Comelec Chairman Jose Melo said the poll body already passed a resolution rescheduling the start of the overseas absentee voting registration from Dec. 2, 2008 to Feb. 1, 2009.
Melo said the Comelec opted to move the registration to a later date because the necessary data capturing machines have yet to be delivered to some foreign posts. Some data capturing machines are also defective and undergoing repair, he added.
With this development, the registration date for OAV will be shortened to just seven months.
But even with the shortened registration period, the Comelec hopes to register at least a million OFWs from various countries abroad.
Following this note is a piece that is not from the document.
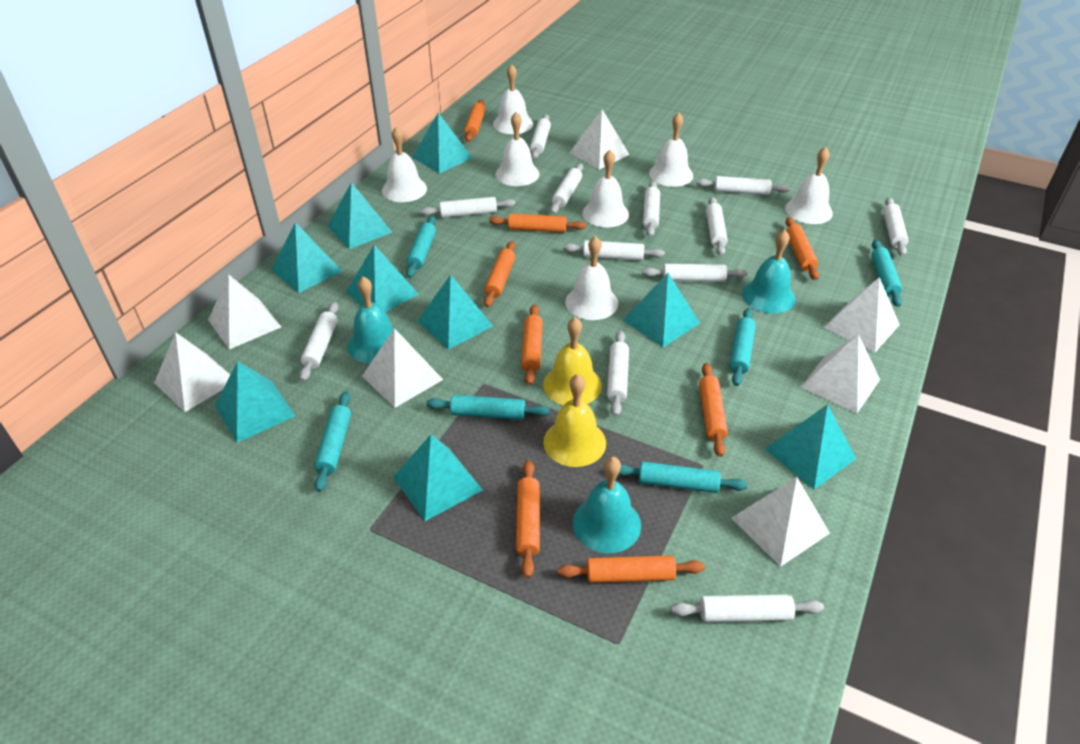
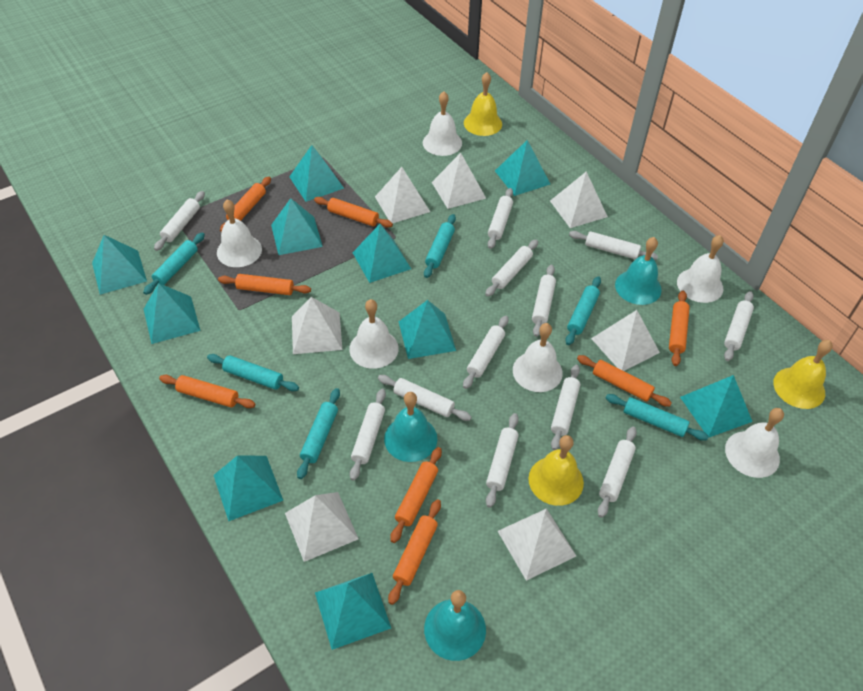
turquoise pyramid: 9 -> 10
white bell: 7 -> 6
yellow bell: 2 -> 3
Gina Esguerra, newly elected Secretary General of Migrante International, meanwhile said the delayed registration of OFWs could be a deliberate move by the Arroyo administration to disfranchise Filipino migrants.
The group is now preparing for a global petition to protest the Comelec’s resetting of the OAV list up, to call for a massive election information drive among Filipino migrant workers, and the setting up of satellite OAV registration sites even in the remotest areas where OFWs congregate.
“While we harbor no illusions that the current electoral system can deliver us from the horrendous conditions we suffer from abusive employers abroad and from this criminally negligent government, we vow to fight for our right to suffrage as overseas absentee voters so we can at least junk Arroyo and her allies by way of the ballot and beat them at their own game,” Esguerra said.
Migrante said, a total of 361, 231 land based and sea based OFWs registered to vote for the 2004 elections.
However, only 65 percent turned out and actually voted. For the 2007 polls, meanwhile; 503, 894 registered for the OAV but only had a miniscule 16 percent voters turn out.